Another puzzler, but perhaps easier to identify than the previous example. This appears to be a purple thing with a white thing in the middle. Maybe it's a bird. Maybe it's a plane. It could also be an X. You know, to mark the spot. Ah! Perhaps. But why would pirates use purple treasure maps? Was it too difficult to make a parchment colored marshmallow? I don't think you're working hard enough, Kellogg.

Exhibit C:



I have no clue as to what this could be. A mushroom? Not very piratey. A parsnip with a purple knitted cap? I'm pretty sure a pirate would laugh at a parsnip. Especially if it was shaped like a "thingy". Other than that, I'm drawing a blank. What "pirate shape" could this be?

Exhibit D:



I'm pretty sure a pirate wouldn't be caught dead in a New Beetle. Not even if it was black and had cannons poking out the windows. Is it a hat?

Exhibit E:




This is perhaps the most confusing of the bunch. I'm totally at a loss here. It's teal and it's yellow. I want to say that it's a parrot, but the shape is all wrong. Maybe it's an attempt at a hook apparatus? For the fancy and fashionable pirate? It looks like a Miami Vice Epilady, and I know that's not right...

Help me out here, people. I don't need to be more confused than I already am.

p.s.: i think that "Marshmallow Designer" would be just about the coolest job EVER.

12 El Commentos:

kattbanjo held forth thusly...

LOL! I have NO idea what pirate shapes they might be. They are pretty vague shapes...I'm gonna guess the last one that's purple and yellow is a sword?!?very funy post.

4:47 AM  
birdmonster held forth thusly...

Mr. Hobo,
A post of true import. I have theories, of course.

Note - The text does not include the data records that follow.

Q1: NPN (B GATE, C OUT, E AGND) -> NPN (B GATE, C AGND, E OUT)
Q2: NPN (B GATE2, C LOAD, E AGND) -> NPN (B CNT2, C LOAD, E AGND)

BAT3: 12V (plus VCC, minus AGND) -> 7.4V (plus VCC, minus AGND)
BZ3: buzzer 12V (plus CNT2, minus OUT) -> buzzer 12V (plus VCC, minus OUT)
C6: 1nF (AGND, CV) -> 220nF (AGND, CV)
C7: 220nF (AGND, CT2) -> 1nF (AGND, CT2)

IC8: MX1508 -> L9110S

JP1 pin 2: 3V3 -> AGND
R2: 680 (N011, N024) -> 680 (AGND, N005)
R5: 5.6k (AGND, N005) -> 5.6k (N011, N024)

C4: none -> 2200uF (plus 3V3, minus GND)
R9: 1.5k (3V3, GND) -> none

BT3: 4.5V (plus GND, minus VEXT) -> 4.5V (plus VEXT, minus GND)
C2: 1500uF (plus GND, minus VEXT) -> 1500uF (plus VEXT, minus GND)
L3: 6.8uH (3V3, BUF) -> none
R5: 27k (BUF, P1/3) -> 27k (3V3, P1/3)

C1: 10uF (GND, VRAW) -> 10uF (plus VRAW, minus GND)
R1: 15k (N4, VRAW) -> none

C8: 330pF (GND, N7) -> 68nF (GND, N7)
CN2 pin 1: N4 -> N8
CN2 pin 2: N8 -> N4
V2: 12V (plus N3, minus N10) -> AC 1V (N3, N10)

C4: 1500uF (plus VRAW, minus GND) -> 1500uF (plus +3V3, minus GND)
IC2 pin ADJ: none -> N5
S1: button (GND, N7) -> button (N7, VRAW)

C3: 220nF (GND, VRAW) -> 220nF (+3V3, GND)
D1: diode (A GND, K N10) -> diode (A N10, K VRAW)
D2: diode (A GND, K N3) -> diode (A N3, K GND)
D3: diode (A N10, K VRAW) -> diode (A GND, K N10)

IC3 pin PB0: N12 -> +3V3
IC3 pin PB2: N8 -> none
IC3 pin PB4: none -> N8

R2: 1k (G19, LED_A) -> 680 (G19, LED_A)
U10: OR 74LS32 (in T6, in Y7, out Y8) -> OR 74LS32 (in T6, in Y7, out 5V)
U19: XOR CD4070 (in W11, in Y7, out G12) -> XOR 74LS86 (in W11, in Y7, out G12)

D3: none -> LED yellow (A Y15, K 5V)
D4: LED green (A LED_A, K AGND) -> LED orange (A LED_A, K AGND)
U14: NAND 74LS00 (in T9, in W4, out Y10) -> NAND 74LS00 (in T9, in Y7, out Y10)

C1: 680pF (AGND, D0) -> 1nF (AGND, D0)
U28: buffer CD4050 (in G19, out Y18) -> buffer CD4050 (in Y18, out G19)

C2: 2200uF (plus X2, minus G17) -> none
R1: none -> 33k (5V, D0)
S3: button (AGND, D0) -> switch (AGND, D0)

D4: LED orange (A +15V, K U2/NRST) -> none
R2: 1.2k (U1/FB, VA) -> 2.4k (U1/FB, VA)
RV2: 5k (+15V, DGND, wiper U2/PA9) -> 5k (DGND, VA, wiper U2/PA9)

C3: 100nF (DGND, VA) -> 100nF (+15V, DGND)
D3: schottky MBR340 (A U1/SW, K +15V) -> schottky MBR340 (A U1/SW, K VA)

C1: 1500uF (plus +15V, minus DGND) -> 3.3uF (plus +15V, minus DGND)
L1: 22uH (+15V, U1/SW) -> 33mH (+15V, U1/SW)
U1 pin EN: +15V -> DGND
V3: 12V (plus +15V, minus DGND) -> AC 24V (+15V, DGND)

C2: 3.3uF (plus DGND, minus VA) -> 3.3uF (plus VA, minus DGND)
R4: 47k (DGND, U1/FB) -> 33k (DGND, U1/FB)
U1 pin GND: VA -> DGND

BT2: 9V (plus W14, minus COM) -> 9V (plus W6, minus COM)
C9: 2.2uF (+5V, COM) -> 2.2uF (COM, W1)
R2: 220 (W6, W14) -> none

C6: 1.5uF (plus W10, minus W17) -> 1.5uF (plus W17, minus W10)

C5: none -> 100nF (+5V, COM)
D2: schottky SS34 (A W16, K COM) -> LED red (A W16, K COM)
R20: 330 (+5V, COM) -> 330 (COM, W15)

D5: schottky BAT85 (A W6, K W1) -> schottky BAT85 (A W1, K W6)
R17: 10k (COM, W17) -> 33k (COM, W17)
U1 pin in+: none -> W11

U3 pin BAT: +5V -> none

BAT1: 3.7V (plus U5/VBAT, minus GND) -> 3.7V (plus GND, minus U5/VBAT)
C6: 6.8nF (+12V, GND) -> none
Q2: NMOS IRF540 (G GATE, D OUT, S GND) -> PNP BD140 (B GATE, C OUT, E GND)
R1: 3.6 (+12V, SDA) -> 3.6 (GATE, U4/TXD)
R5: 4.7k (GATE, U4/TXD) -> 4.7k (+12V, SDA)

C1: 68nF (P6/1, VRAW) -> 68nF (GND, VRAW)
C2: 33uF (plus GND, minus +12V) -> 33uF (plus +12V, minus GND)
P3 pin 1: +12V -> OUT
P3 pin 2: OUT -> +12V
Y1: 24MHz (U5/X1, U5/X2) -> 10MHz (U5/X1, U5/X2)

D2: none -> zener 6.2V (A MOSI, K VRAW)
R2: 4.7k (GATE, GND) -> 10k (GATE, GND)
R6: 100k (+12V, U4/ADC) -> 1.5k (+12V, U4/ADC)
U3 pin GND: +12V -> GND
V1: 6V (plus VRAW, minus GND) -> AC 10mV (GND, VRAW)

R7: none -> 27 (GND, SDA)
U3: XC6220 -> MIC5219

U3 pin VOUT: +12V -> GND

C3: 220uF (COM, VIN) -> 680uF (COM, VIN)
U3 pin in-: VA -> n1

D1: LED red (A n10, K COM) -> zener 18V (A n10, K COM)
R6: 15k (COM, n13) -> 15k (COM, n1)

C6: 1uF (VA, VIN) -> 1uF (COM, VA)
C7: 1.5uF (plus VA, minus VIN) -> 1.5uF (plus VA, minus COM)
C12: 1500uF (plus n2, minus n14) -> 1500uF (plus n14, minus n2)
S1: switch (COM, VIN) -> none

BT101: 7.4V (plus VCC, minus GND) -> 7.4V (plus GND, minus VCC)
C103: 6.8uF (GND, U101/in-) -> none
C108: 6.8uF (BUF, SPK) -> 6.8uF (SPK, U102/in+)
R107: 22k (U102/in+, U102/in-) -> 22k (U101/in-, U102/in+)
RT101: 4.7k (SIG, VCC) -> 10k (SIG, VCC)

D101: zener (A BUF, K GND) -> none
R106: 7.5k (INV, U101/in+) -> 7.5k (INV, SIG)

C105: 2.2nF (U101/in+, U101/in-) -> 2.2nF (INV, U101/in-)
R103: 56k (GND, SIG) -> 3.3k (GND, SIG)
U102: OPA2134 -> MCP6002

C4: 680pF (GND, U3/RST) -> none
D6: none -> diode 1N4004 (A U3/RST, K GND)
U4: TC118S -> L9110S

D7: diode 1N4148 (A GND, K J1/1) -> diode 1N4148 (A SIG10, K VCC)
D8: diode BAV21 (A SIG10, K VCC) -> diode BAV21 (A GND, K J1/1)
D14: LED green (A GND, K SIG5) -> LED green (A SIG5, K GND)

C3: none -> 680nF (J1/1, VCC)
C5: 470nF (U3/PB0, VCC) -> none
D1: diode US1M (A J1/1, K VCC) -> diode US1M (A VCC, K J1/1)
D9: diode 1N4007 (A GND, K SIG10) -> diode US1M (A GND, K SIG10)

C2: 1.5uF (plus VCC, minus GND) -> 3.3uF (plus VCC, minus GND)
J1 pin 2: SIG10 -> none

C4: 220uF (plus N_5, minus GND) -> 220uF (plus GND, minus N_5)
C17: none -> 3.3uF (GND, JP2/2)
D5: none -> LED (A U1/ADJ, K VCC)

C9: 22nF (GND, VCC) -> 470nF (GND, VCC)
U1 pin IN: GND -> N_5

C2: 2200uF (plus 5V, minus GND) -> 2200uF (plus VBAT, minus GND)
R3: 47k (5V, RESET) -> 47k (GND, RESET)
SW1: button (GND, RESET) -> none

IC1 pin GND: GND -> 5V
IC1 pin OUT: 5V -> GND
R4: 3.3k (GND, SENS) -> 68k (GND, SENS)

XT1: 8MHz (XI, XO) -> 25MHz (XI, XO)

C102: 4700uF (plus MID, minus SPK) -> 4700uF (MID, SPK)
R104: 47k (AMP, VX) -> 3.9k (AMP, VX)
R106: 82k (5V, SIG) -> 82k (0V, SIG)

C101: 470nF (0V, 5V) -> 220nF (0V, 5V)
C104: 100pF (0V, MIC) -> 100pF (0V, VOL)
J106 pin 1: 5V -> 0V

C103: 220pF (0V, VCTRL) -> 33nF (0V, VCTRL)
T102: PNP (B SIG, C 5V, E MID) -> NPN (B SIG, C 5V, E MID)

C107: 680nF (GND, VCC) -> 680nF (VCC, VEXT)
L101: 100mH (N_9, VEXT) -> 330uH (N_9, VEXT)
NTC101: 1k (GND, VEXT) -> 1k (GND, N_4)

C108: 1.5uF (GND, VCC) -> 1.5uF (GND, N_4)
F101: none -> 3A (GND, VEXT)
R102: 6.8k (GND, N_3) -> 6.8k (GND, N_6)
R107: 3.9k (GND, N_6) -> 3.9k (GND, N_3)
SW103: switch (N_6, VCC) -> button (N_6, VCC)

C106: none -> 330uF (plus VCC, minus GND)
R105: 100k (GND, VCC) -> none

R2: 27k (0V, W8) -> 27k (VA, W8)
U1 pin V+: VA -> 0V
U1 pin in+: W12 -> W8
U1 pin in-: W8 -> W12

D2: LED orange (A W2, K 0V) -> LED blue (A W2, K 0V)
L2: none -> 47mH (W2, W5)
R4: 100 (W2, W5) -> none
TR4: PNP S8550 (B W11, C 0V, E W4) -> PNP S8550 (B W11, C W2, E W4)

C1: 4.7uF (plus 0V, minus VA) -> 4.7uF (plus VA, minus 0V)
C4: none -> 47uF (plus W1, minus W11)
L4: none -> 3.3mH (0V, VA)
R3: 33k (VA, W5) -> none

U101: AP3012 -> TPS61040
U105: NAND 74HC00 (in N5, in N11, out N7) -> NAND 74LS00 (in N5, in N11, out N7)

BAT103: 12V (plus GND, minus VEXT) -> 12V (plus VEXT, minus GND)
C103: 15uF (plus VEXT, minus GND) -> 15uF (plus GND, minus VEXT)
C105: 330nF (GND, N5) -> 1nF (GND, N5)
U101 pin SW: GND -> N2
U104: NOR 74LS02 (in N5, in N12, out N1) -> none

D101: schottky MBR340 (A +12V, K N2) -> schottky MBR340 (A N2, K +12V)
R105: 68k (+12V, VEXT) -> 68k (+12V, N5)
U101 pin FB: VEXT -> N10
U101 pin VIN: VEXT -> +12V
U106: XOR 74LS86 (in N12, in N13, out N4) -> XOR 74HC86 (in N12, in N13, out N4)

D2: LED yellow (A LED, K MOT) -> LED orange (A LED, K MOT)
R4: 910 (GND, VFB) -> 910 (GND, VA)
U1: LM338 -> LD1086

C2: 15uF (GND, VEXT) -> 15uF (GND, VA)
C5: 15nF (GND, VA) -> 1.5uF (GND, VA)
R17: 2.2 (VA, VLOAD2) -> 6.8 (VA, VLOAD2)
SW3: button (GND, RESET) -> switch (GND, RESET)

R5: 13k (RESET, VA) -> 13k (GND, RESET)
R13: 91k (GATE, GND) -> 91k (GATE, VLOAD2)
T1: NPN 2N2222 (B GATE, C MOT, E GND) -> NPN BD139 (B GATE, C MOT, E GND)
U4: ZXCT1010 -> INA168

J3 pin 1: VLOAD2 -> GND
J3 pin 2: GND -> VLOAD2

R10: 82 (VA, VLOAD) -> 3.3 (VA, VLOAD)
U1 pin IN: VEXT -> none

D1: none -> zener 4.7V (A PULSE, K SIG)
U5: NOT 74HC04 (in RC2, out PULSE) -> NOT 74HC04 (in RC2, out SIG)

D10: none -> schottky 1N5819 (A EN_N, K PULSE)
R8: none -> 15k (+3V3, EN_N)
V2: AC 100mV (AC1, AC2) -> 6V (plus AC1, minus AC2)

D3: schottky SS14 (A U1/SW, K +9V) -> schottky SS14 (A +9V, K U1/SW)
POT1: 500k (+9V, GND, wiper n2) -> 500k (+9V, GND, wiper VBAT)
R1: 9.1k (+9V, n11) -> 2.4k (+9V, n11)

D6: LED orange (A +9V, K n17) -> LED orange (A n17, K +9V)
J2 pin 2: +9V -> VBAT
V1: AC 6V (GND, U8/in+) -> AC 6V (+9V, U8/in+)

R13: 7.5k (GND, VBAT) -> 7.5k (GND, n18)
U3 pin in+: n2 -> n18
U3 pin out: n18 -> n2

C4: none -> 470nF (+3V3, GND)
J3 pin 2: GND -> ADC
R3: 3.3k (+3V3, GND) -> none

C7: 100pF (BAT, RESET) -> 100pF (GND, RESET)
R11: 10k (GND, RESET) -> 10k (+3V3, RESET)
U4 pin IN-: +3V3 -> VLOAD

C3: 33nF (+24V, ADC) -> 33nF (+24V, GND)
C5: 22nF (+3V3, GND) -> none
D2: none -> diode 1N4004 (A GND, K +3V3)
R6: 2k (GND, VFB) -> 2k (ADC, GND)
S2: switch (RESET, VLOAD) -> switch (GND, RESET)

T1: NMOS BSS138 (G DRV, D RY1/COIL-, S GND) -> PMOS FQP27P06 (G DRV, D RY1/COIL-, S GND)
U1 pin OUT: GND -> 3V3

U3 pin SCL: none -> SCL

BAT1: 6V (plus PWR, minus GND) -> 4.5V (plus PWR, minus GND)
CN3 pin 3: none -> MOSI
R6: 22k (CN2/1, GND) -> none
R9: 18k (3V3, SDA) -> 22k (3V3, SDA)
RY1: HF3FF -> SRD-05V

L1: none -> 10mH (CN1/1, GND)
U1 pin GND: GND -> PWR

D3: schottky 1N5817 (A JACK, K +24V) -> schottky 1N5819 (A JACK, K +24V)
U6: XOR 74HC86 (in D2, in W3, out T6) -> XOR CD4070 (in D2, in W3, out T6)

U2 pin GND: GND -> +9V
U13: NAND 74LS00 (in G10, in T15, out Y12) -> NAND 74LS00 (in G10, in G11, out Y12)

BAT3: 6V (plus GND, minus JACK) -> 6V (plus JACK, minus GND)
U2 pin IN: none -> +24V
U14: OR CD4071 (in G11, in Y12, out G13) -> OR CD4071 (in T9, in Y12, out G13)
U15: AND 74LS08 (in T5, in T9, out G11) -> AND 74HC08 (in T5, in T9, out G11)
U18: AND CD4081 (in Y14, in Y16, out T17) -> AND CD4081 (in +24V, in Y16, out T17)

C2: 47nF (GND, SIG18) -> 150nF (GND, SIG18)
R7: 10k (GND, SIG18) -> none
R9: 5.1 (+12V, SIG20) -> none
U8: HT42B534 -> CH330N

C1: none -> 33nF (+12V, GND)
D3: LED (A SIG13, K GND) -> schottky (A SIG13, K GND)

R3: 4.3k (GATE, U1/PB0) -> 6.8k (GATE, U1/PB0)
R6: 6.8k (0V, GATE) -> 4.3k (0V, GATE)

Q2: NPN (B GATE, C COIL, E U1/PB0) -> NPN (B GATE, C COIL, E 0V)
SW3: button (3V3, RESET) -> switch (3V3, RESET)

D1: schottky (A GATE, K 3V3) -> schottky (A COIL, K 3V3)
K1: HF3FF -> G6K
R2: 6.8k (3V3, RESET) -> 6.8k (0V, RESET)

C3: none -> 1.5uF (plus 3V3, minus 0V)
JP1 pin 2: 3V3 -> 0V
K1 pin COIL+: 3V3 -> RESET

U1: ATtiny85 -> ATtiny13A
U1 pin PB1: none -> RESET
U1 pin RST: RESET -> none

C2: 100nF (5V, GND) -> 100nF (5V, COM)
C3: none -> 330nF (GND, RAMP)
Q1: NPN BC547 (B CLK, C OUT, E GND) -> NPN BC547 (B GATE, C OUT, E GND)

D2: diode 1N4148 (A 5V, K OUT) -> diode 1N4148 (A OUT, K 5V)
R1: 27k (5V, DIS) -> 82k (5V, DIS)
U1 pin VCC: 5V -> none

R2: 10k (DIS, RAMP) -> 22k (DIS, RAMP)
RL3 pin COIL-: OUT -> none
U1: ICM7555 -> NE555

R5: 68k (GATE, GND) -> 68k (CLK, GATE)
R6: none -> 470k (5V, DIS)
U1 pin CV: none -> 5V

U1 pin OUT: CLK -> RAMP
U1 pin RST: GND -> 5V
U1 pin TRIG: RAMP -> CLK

Exhibit A: gold bullion. Or geometrically impeccable pirate ear wax.

Exhibit B: sadly, I must agree: world's worst treasure map.

Exhibit C: It's Johnny Depp. Just check the jawline. Finally, one of the great actors of our time, immortalized as a nutrition-free chunk of sugar and preservatives.

Exhibit D: A hat. Well chosen.

Exhibit E: perplexing. Kattbanjo might be onto something, although the colors are all wrong. Did Pirates use dildos? Maybe it's a scurvy-ridden bicuspid. No, it's a dildo.

The defense rests.

12:25 PM  
kattbanjo held forth thusly...

I agree with birdmonster but like his dildo theory better than the sword theory of mine...

1:05 PM  
Gasoline Hobo held forth thusly...

ok, so i think that kellogg has been somewhat redeemed IF they are in fact manufacturing tasty marshmallow dildos for the Youth of America.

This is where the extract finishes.